Orlando killer was on FBI watch list after claiming al-Qaeda links

Orlando gunman was investigated by FBI for 10 months after he told his colleagues in 2013 that he had ties with al-Qaeda

Omar Mateen, the Orlando gunman, was investigated by the FBI for 10 months after telling work colleagues in 2013 that he was a member of Hizbollah and had family ties to al-Qaeda.

James Comey, the FBI director, said the agency interviewed Mateen, sent in undercover agents and trailed him during the investigation.

Mateen admitted that he had said he was affiliated with the terrorist groups, but maintained that he only made the comments "in anger" because he felt persecuted for being Muslim.

He was again investigated in 2014 after being linked to a man who became a suicide bomber in Syria. They attended the same mosque and knew each other, but the FBI determined that they had no significant relationship.

Mateen was placed on the FBI's terror watch list for the duration of the first investigation but never arrested.

He continued to work for G4S, the British security company which hired him in 2007, and to carry guns legally.

There were no shortage of red flags, according to Daniel Gilroy, one former colleague who described Mateen as racist, sexist, homophobic and frighteningly aggressive, adding: "I'm not surprised at what he did".

"Everything he said was toxic and the company wouldn't do anything," Mr Gilroy told Florida Today. "This guy was unhinged and unstable. He talked of killing people."

John Kenning, G4S's chief executive for North America, said internal screening in 2013 raised "nothing of concern", though the company was aware that he had been questioned by the FBI and that "the inquiries were subsequently closed". The company did not respond when asked whether his colleagues' concerns had reached managers. With no criminal record, Mateen passed the annual checks required to renew the firearms licence he needed as a security officer.

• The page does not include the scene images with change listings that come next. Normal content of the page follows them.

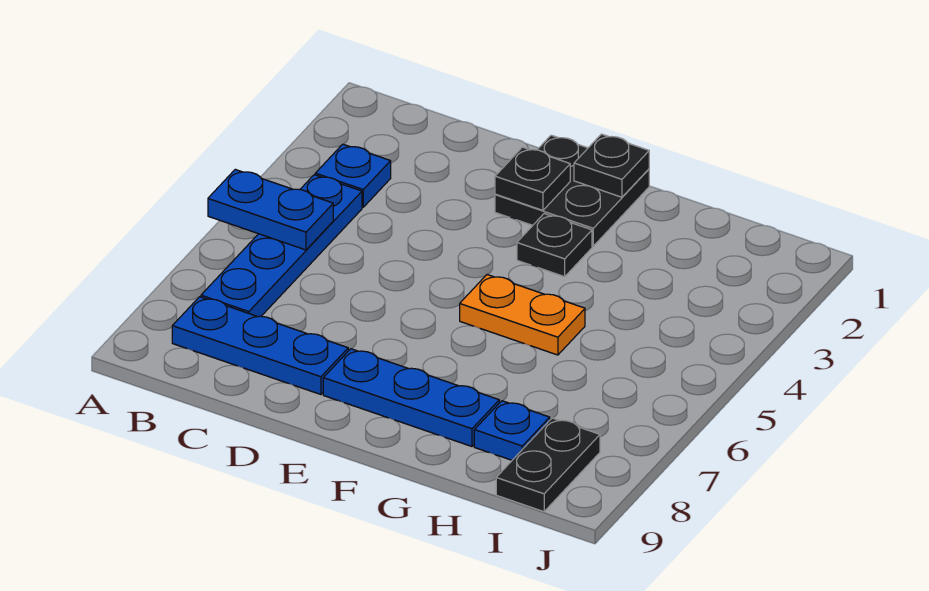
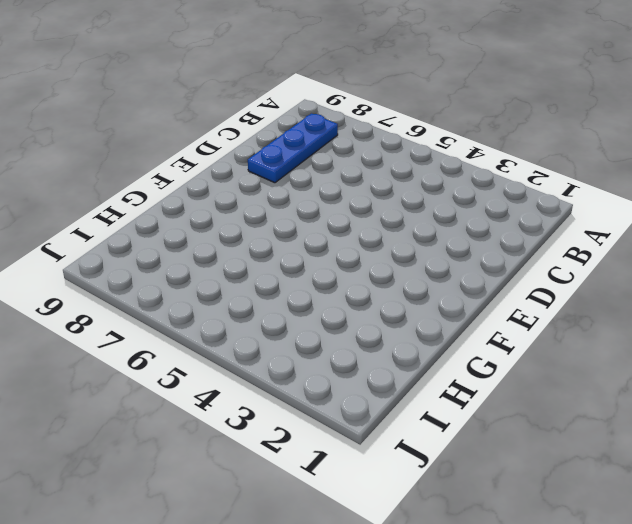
none -> blue plate B3 level 1
none -> blue plate B4:B7 level 1
none -> black plate E1:F2 level 1

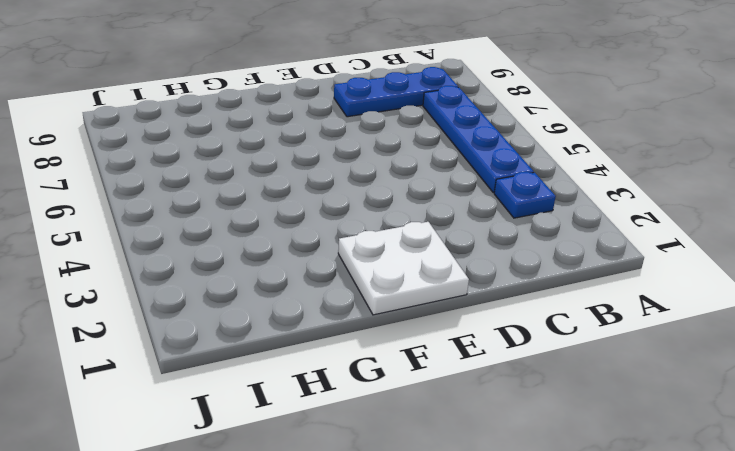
white plate E1:F2 level 1 -> black plate E1:F2 level 1
none -> blue plate E8:G8 level 1
none -> black plate F3 level 1
none -> orange plate F5:G5 level 1

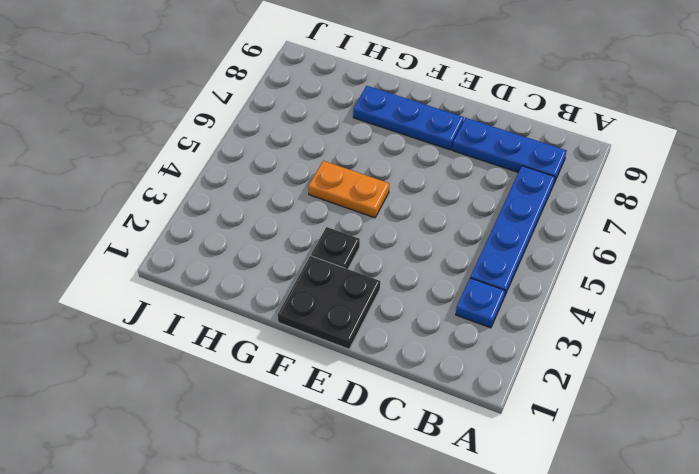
none -> blue plate H8 level 1
none -> black plate I8:I9 level 1
none -> blue plate A5:B5 level 2

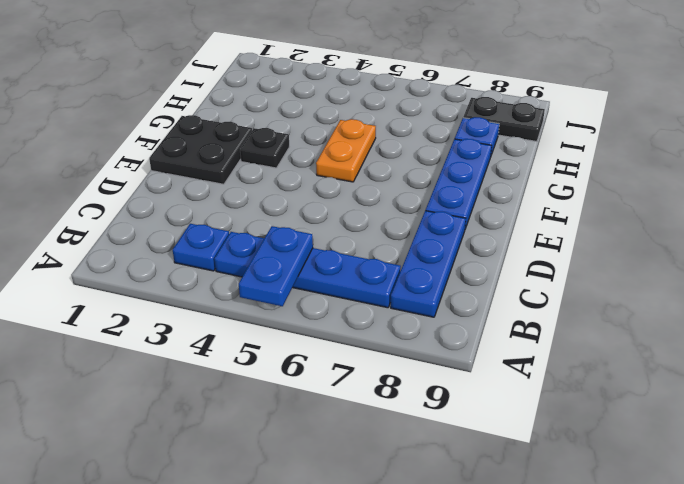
none -> black plate E2 level 2
none -> black plate F1 level 2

He was able to purchase an AR-15 style assault rifle and another gun

legally 12 days before the attack.

An FBI spokesman said an individual's inclusion on the terror watch list was kept confidential so as not to "impair the government's ability to investigate and counteract terrorism".

Members of Mateen's community were not alerted that the FBI considered him a possible threat. Syed Rahman, the imam at his mosque, said it "would have been helpful" to know that he might have been radicalised.

Dr Rahman said there were "rumours here and there that he was very aggressive", but Mateen had been unusually quiet in recent years, and had no close friends at the mosque.

Seddique Mir Mateen, the gunman's father, told reporters that, had he known his son was going to carry out an attack, "I would have arrested him myself". He has insisted his son was not radicalised.

"I don't know what made him [do this], I have no idea," he said in a clip posted on Facebook on Sunday night. "I had no idea that he felt resentful in his heart and had gone to the gay club and killed men and women there." He said his son should not have carried out the killings because "Allah himself will punish those involved in homosexuality, not his servants on earth".

Mr Mateen Snr, who moved to America during the Soviet-Afghan war, is a minor celebrity in Afghan political circles there, hosting an occasional television show. In some videos, posted on YouTube, he expresses support for the Afghan Taliban, who he describes as "our warrior brothers".

After watching the videos, Ahmad Mukhtar, an Afghan commentator, said it seemed possible that Mr Mateen was delusional.

"He thinks he runs a government in exile and will soon take the power in Kabul in a revolution," he noted.